Designing a child's room with the five senses

Let’s dream a little – it’s Tuesday
Once upon a time, there was a child’s bedroom…
Not just a place to sleep or store toys,
but a space to invent a story — a gentle, visual narrative that grows with your child.
Every room tells a tall
What if your child’s room was like a giant picture book?
The bed is the main character: comforting, central, familiar.
The walls are the pages — ready to hold images, maps, and dreams.
The decor, prints, cushions, and little objects are the supporting characters — subtle but full of charm.
So, what kind of story would you like to unfold?
A jungle adventure?

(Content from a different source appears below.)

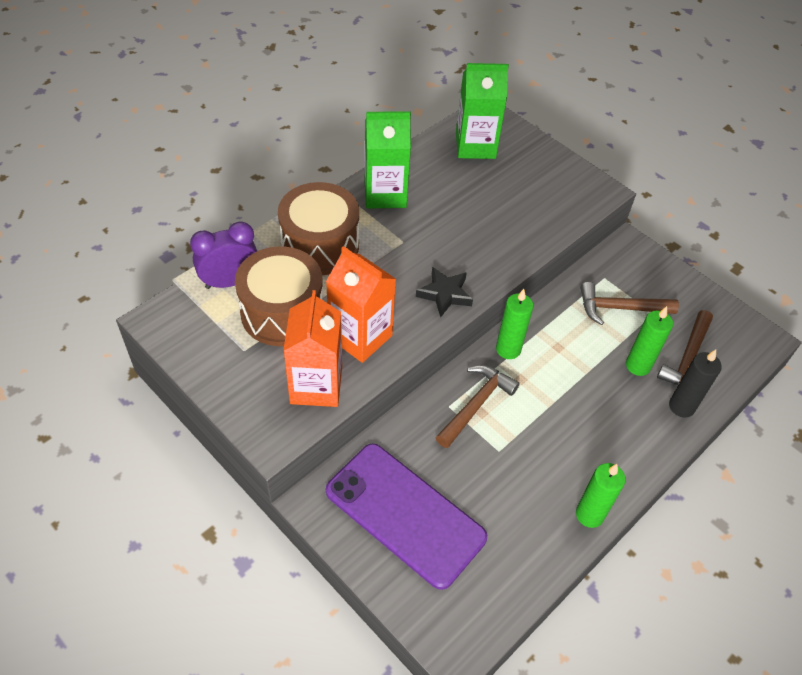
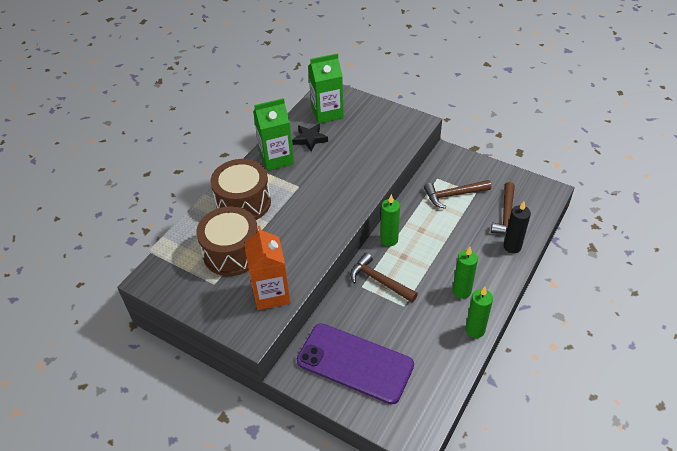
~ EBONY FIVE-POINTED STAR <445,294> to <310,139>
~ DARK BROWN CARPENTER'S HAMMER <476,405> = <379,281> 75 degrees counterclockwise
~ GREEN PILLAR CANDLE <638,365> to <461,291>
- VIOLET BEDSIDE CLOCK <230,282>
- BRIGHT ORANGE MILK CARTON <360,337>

A treehouse far away?
A floating world between sky and sea?
Let the images speak
Children don’t read walls with words — they read them with eyes, emotions, and wonder.
Choose images that:
suggest, rather than explain
open doors to faraway places
spark curiosity without telling it all
A print with a hot air balloon, a make-believe constellation, a wandering animal… and suddenly, a story begins to unfold in their mind.
Leave space for imagination
Every good story leaves blank spaces to fill in.
In a room, that means:
not over-theming everything
leaving room for growth and evolution
blending real-life and imagination
A vintage cushion, a hand-drawn map, a family photo… all become story fragments waiting to be told.
Want to create a space that tells something gentle, bold, or a little bit magical?
Got a frame you want to use as your starting point?
And if you’re still searching for that spark — you might just find it in my collections.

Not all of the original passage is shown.